Duncan Clark, Climate Change Advisor to Cool Earth
Visiting the Ashaninka is quite an undertaking. Even once you've reached Lima, Peru's capital, there's a ten-hour bus ride over the Andes mountains and then a trip over the thick jungle of the Amazon basin in a three-seater plane.

Duncan Clark in AshaninkaAfter such a long and hectic journey, it took a while to adjust to the pace of life here. The Ashaninka have lived in this area for millennia and have developed a way of life that that not only works harmoniously with nature, but also seems pleasantly relaxed.
Though the day starts early, with people heading into the forest to hunt, gather and fish, there's no shortage of time to unwind. There's a lot of sitting, laughing and socialising here, as well as large volumes of a weak pink beer made from the chewed fibre of the ubiquitous maniac root. The custom is to share a gourd of the stuff at each home that you walk by - which can make for slow progress at times.
The forest is our grocer, our pharmacy, our iron-monger
Things aren't always so relaxed, however. The Ashaninka have spent much of the past two decades fighting off the incursions of the Shining Path - the Maoist terrorist group that nearly brought Peru to its knees.
That threat has receded but there are other issues to worry about instead. At the regional meeting we heard local men and women speaking passionately about the risks posed by loggers and miners in the region. "The forest is our grocer, our pharmacy, our iron-monger", explained one woman. She described how the extraction of minerals and timber operations polluted the river, scared away the game, and left people without food.

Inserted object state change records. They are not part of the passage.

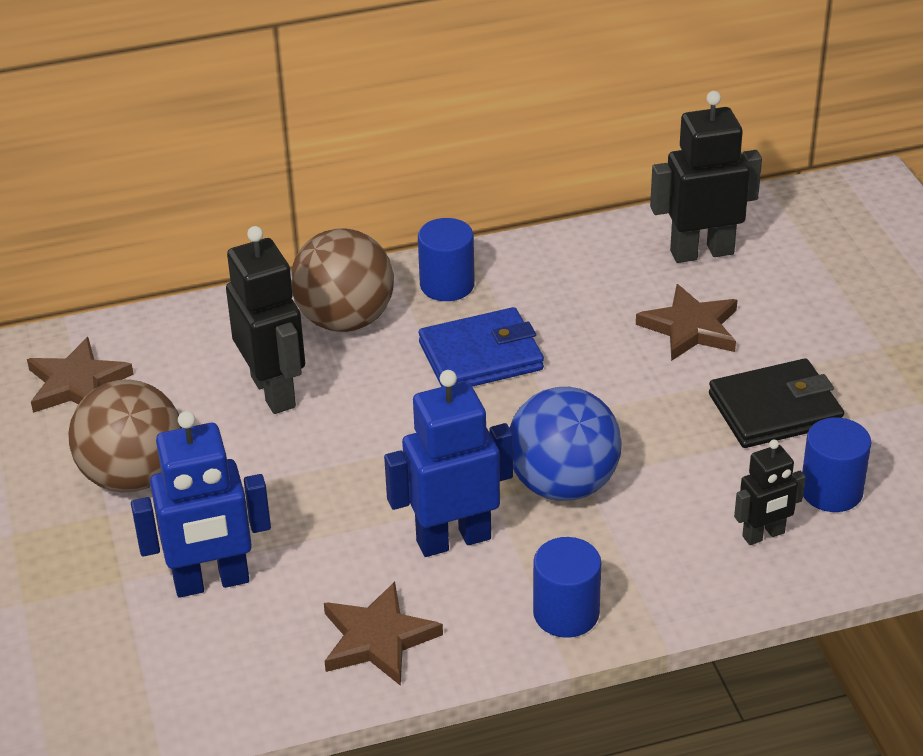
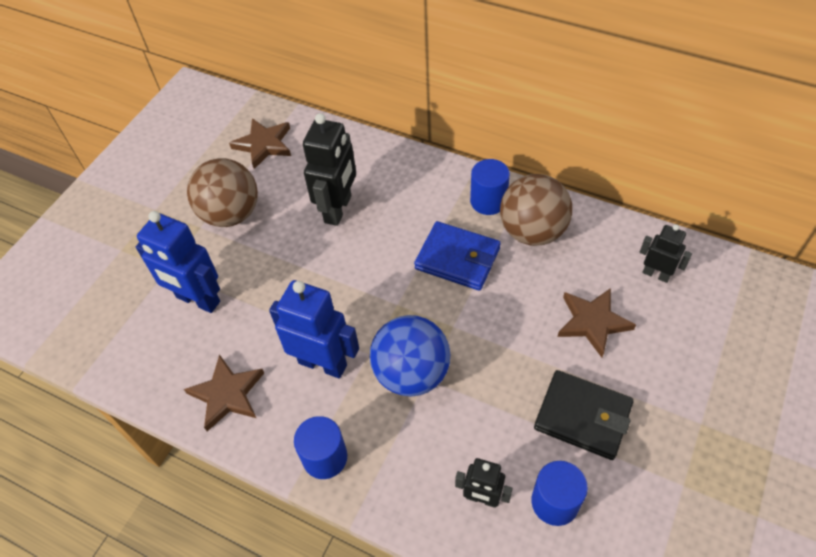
camera: 45 degrees right, 15 degrees up
(345, 320) = (415, 189): brown ball -> brown ball (532, 231)
(701, 252) = (656, 274): black robot -> black robot, size x0.58

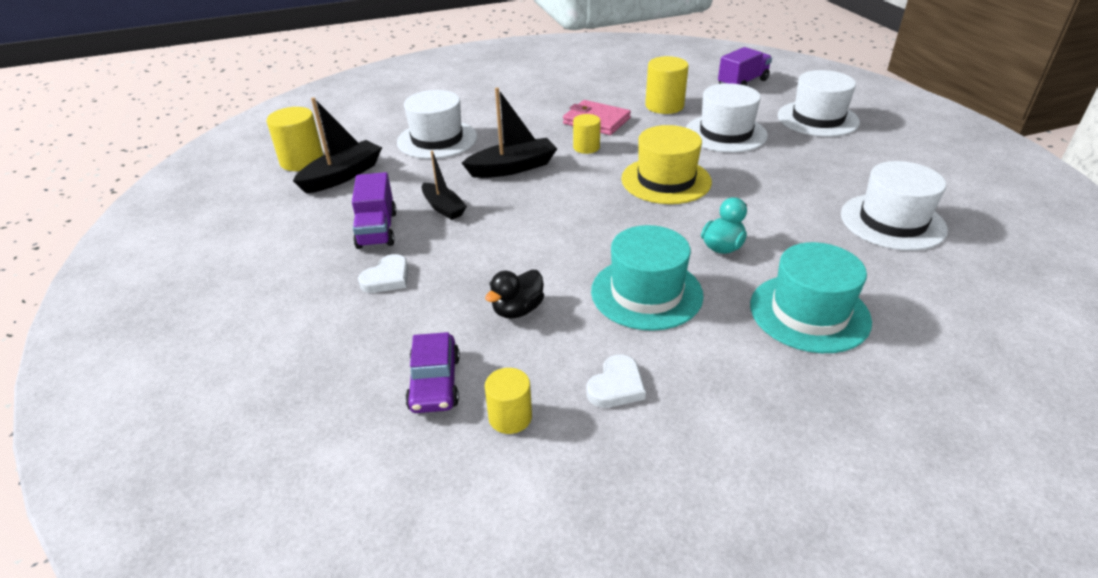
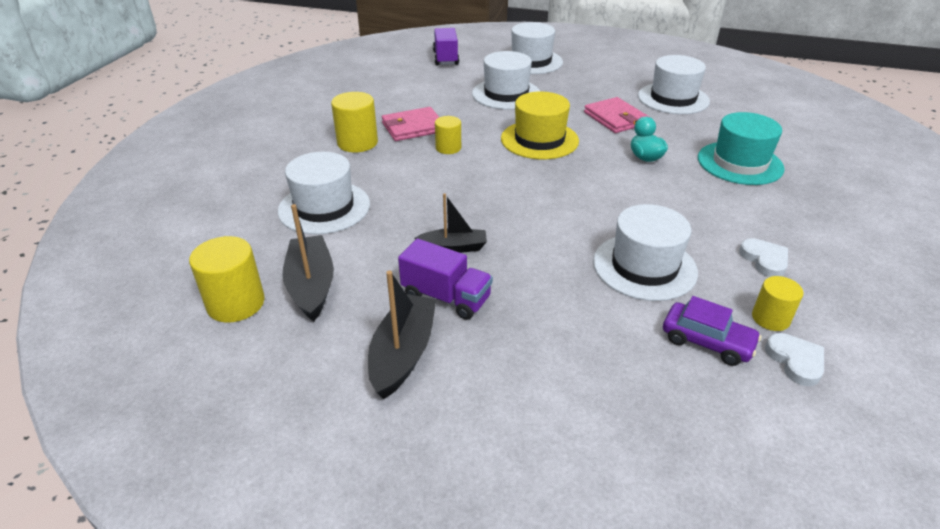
camera: 55 degrees left, 0 degrees up
(387, 278) = (534, 318): white heart -> white heart (795, 361)
(512, 168) = (433, 190): black boat -> black boat (403, 354)
(517, 310) = (644, 266): black duck -> white hat
(646, 293) = (671, 206): turquoise hat -> none
(664, 106) = (433, 95): yellow cylinder -> yellow cylinder (357, 143)
(778, 203) = (615, 118): none -> pink wallet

The Cool Earth project will mean that the Ashaninka can keep the loggers out, and will also raise awareness of their other concerns, such as proposed laws that would force them to divide up their communal lands into private plots, thereby changing their relationship with the forest - and with each other. Such a change threatens to bring about an inverse tragedy of the commons, as it were.
Such problems aside, it's humbling and illuminating to spend time with the Ashaninka. Democratic, communal, environmentally friendly and even low stress - the West could learn a lot from these people.